An Illinois appeals court ordered a new hearing for a Beach Park man sentenced to life in prison for the baseball bat murders of his wife and stepson in 2015.
Armando Trejo, Jr., 53, formerly of Beach Park, is currently serving life in prison in the Menard Correctional Center in downstate Illinois.
Trejo was convicted in March 2019 by a Lake County jury on two counts of first-degree murder for the deaths of Lailani Uy Trejo, 43, and Patrick K. Cruz Uy, 14, both of Beach Park.
Police were called around 2:45 a.m. on November 29, 2015, to the 10200 block of West Bairstow Avenue in Beach Park where the three of them lived.

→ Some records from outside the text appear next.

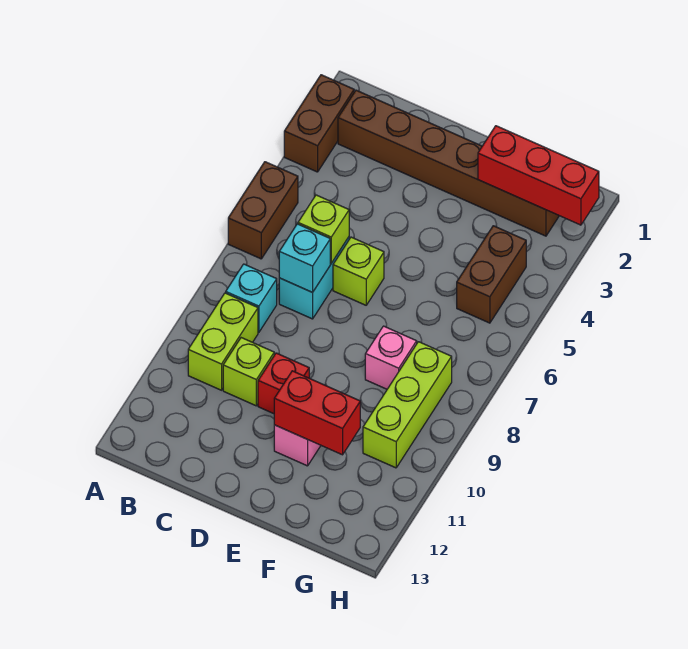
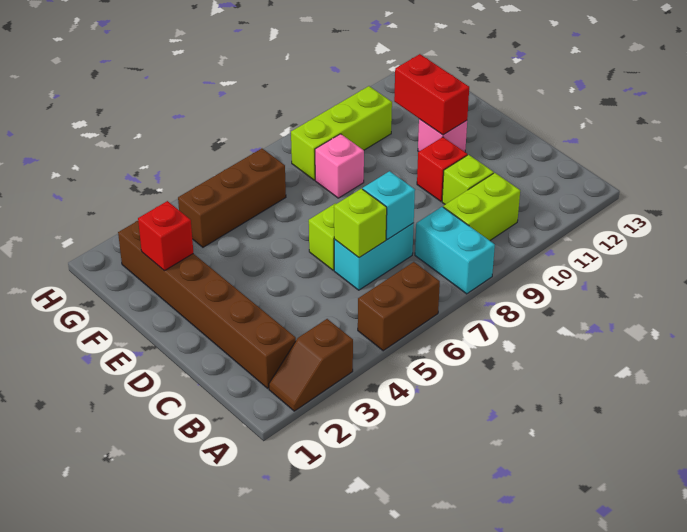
brown brick A2:A3 level 1 -> brown slope A2:A3 level 1 top 3
cyan brick B8 level 1 -> cyan brick A8:B8 level 1
red brick F2:H2 level 2 -> red brick F2 level 2
brown brick G4:G5 level 1 -> brown brick G4:G6 level 1

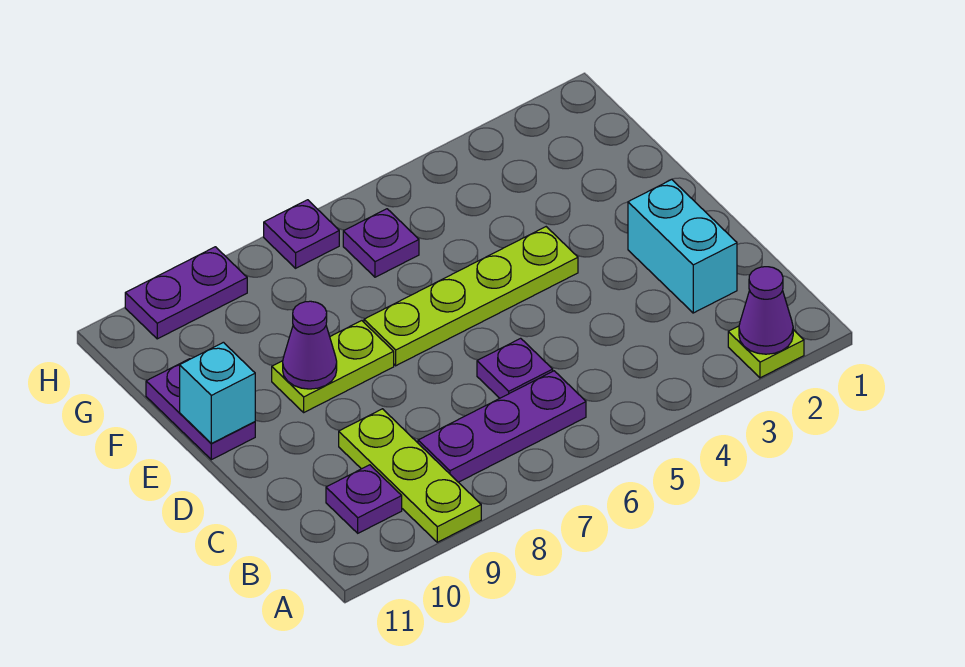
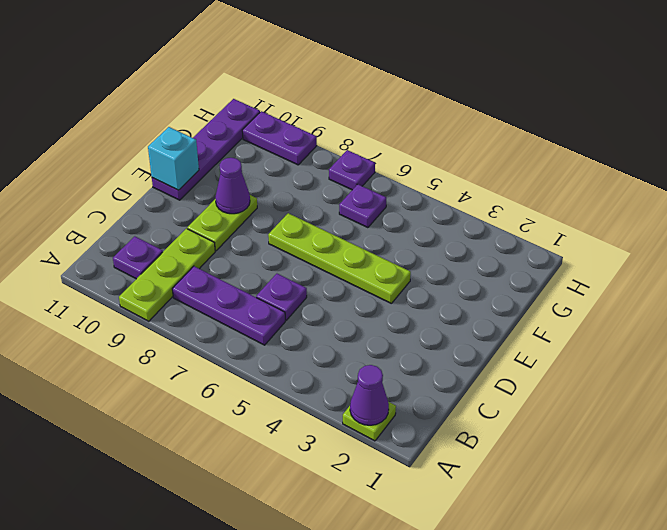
cyan brick C2:D2 level 1 -> none
lime plate E8:E9 level 1 -> lime plate D9:E9 level 1
purple plate E11:F11 level 1 -> purple plate E11:H11 level 1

The sheriff’s office said that Trejo initially tried telling arriving deputies that a child playing with the phone had placed the 911 call.
Deputies ended up finding Lailani and Cruz with “obvious signs of significant trauma” and both appeared to have been murdered, the Lake County Sheriff’s Office said at the time.

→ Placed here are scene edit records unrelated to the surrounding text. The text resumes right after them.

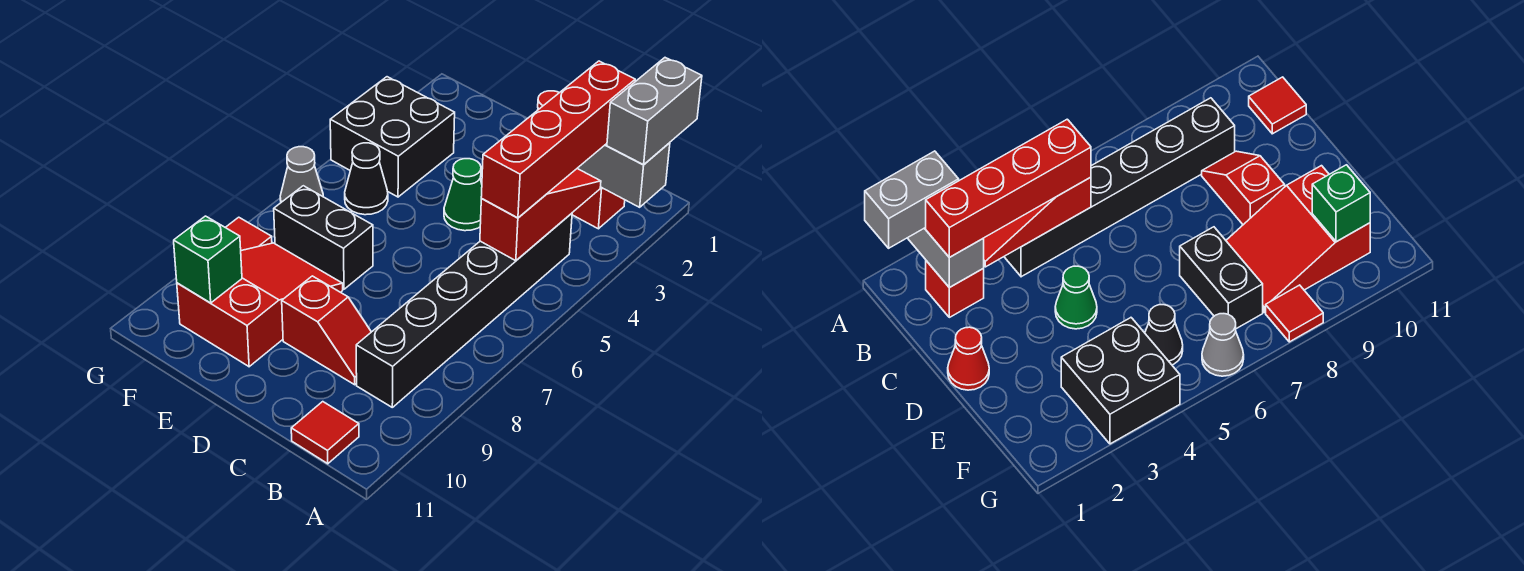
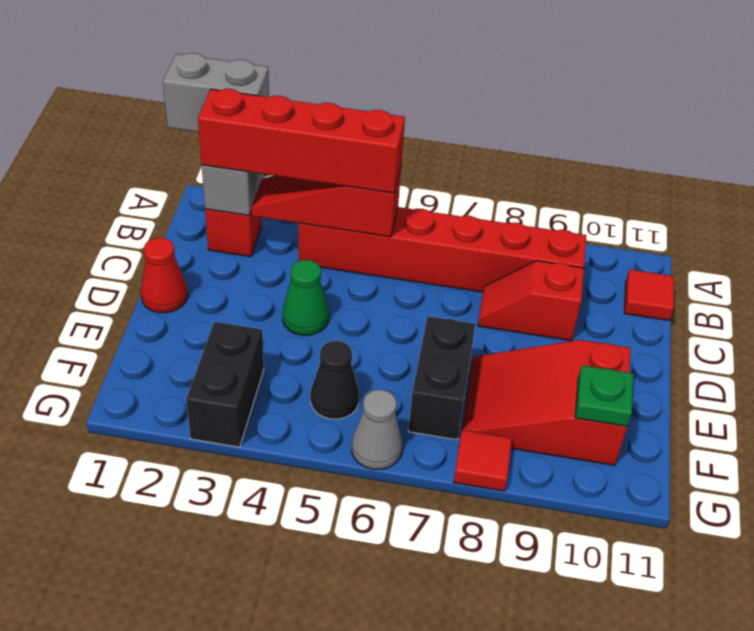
black brick B4:B9 level 1 -> red brick B4:B9 level 1
red slope C9:D9 level 1 top D -> red slope C8:C9 level 1 top 9
black brick F3:G4 level 1 -> black brick F3:G3 level 1
green brick F10 level 2 -> green plate F10 level 2

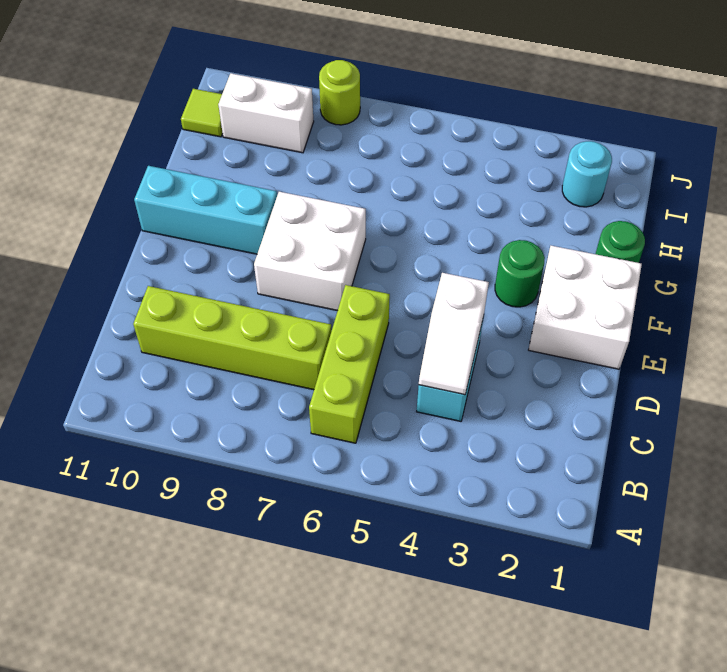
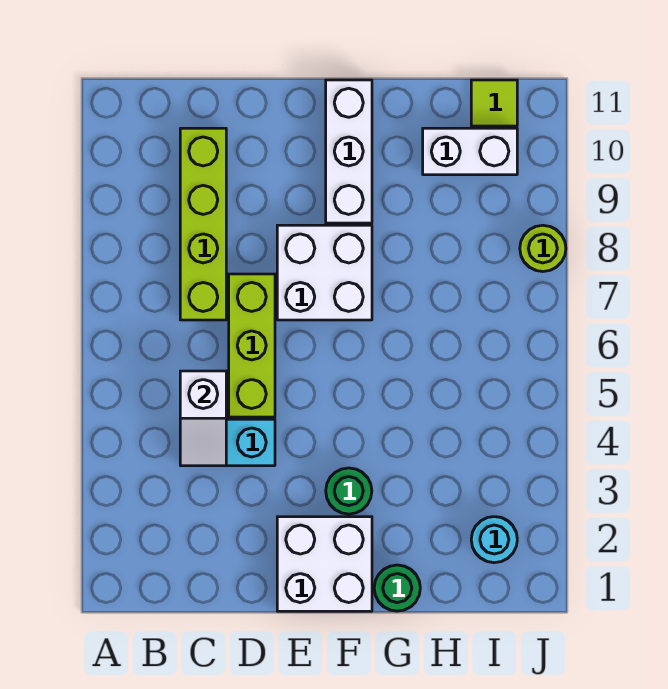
lime brick B6:D6 level 1 -> lime brick D5:D7 level 1
white slope C4:D4 level 2 top D -> white slope C4:C5 level 2 top 5
cyan brick F9:F11 level 1 -> white brick F9:F11 level 1
white brick I9:I10 level 1 -> white brick H10:I10 level 1

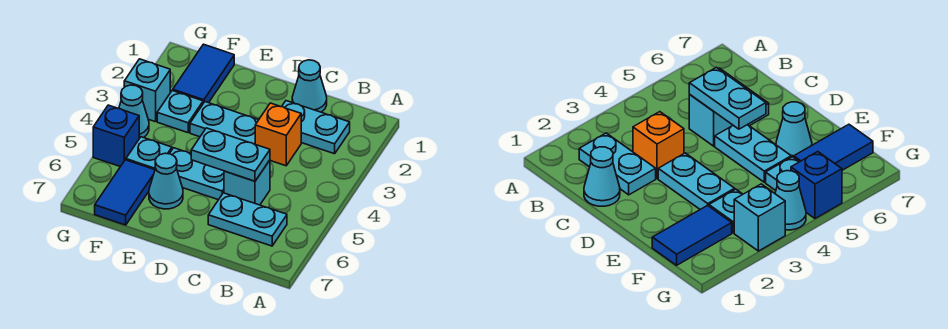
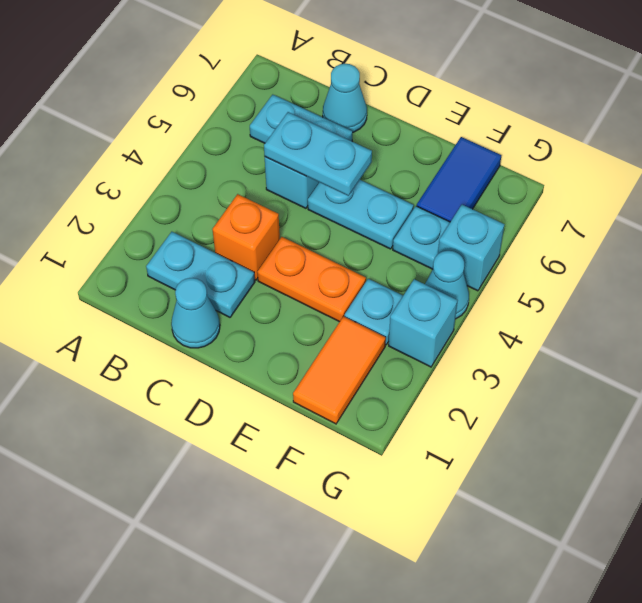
cyan plate D3:E3 level 1 -> orange plate D3:E3 level 1
cyan cone E6 level 1 -> cyan cone C7 level 1
blue tile F1:F2 level 1 -> orange tile F1:F2 level 1
blue brick G5 level 1 -> cyan brick G5 level 1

Deputies arrested Trejo at the scene and he admitted to detectives that he struck his wife and stepson numerous times on the head and body with a baseball bat.
At trial, Trejo testified that he saw his wife molest her son, Cruz, on two occasions in their apartment.
Trejo said that he struck Lailani several times with a baseball bat after supposedly catching her sexually abusing her son for the second time.
Cruz woke up and tried to intervene but Trejo struck the boy with the baseball.
Assistant State’s Attorney Jason Humke said at trial that Trejo’s motive for the murders was that he discovered his wife was leaving him and he became angry about it.
Trejo’s attorney, Michael Ettinger, said at trial that there is no dispute Trejo killed the two but that he should have been convicted of second-degree murder, not first-degree.
After Trejo was convicted, his defense counsel filed a motion for a new trial, arguing that the court failed to conduct a proper Batson hearing after prosecutors challenged three Hispanic prospective jurors.
The trial court denied the motion, observing that three Hispanic individuals were seated on the jury.
On Monday, the Illinois Appellate Court Second District handed down a judgement ordering a new Batson hearing in the case.
The appeals judges said in their issued opinion that the defendant was not offered the opportunity to rebut prosecutors’ race-neutral showing.
They ordered the new Batson hearing to be conducted within 30 days.